Tan pronto como abuelo David estuvo de vuelta, el señor Benson le hizo la misma pregunta. Mi abuelo le contestó del mismo modo que yo, asegurándole que tanto el faro como sus dependencias estaban sólidamente edificados sobre la piedra granítica.
–Y usted, ¿desde cuándo está sobre la Roca?
–¿Yo, señor? ¿Me pregunta usted cuánto tiempo llevo acá? Desde hace cerca de 40 años, señor Benson.
–¿Y cuánto tiempo piensa usted permanecer aquí?
–A la verdad, no lo sé –repuso mi abuelo–, hasta el fin de mi vida, supongo. Mi nieto Alejandro, este fuerte muchacho que usted ve conmigo, me sucederá pronto.
–¿Y, adónde se irá usted cuando abandone esta isla?
–Oh, yo no pienso dejarla nunca más; pienso morir aquí.
–Y entonces, ¿adónde irá usted después de la muerte?
–Pues, a la verdad, no lo sé, caballero –contestó mi abuelo un poco desorientado–. Supongo que al cielo, pero… ¡no hablemos más de eso! ¡Aún me quedan unos cuantos años…! –y se esforzó en reír. Pero era evidente que estaba molesto por el giro que tomaba la conversación.
–Permítame que le haga una última pregunta; ¿tendría usted la bondad de explicarme por qué piensa que irá al cielo, señor Morgan? ¿No le ofende mi pregunta?

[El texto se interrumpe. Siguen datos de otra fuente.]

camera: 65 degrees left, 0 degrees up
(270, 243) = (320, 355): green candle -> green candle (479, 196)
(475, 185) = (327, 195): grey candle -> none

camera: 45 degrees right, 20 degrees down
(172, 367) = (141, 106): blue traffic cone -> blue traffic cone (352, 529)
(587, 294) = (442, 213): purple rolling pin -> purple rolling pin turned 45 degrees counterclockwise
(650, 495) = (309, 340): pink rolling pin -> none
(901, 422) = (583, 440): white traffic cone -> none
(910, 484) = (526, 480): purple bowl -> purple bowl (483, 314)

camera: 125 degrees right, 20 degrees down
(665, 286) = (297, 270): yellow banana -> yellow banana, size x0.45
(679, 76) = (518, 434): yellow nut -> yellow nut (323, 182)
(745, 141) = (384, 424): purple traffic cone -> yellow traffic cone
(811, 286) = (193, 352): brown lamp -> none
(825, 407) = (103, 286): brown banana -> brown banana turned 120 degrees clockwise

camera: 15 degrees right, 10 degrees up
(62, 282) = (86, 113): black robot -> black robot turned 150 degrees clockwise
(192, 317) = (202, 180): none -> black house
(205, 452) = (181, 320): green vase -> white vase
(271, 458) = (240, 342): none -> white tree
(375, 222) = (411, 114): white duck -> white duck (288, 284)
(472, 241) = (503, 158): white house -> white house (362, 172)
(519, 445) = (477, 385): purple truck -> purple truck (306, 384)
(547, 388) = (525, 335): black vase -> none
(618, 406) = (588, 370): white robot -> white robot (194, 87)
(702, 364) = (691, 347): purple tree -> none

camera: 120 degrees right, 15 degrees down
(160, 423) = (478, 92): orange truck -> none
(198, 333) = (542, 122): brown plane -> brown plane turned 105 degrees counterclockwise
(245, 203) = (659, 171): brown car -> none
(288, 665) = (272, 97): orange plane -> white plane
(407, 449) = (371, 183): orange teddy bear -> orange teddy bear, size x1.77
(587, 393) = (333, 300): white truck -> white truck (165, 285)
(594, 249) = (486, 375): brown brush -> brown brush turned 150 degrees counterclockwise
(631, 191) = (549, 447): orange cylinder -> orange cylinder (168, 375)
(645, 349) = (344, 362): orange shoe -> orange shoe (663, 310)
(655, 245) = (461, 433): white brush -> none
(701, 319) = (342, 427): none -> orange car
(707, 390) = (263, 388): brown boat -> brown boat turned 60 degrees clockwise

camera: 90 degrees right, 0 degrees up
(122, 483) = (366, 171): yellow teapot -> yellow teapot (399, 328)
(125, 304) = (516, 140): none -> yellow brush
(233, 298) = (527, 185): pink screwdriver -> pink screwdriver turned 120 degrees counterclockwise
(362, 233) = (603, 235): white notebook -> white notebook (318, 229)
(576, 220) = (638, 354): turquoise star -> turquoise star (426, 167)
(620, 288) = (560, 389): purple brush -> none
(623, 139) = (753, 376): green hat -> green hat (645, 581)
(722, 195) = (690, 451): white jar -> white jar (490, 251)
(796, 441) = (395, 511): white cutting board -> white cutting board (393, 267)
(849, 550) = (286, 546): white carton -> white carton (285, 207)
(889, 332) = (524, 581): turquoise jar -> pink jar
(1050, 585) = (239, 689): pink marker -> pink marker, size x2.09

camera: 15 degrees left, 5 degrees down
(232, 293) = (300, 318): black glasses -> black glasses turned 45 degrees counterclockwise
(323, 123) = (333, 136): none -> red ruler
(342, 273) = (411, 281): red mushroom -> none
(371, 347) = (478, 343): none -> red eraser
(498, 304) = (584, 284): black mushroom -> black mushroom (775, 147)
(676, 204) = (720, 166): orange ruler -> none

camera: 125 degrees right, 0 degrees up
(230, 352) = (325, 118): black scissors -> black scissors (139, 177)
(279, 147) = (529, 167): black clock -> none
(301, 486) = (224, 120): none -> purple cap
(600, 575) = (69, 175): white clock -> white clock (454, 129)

–No señor, ¡en absoluto! Pues bien, no he robado, ni matado; nunca hice daño a mi prójimo; siempre he cumplido con mi deber. Por otra parte, Dios es misericordioso y espero que lo tendrá en cuenta.
–Mi querido amigo –repuso el anciano–, pensaba que usted me había dicho que estaba sobre la Roca; pero veo por desgracia que no está sobre la Roca, sino sobre la arena.
Iba a seguir hablando cuando un marinero del vapor vino corriendo para avisar que el barco estaba a punto de zarpar y que el capitán Sayers rogaba a los señores que embarcasen cuanto antes.
Se levantaron precipitadamente, nos apretaron afectuosamente la mano y bajaron hacia el muelle. Pero, al despedirse de mi abuelo, el señor Benson le dijo:
–Amigo mío, ¡usted edifica su vida espiritual sobre la arena! y lo que usted construye, por mucho que se esmere y se esfuerce, ¡no resistirá la tempestad! Se lo digo de todo corazón: ¡no resistirá!
No tuvo tiempo para añadir nada más, ya que el marinero le apremiaba. Acompañé a los visitantes al muelle donde permanecí hasta que el capitán hubo dado las últimas órdenes para la maniobra.
Pero, una vez que estos señores se hubieron embarcado, el barco retrasó su salida por unos minutos y vi al señor Benson sentarse sobre la cubierta, sacar un cuadernillo de su bolsillo y trazar rápidamente unos renglones. Luego, arrancó la página y la entregó a uno de los marineros para que me la diera. Poco después, el vapor surcaba las aguas esmeraldas del Atlántico, rumbo a las costas de Cornualles.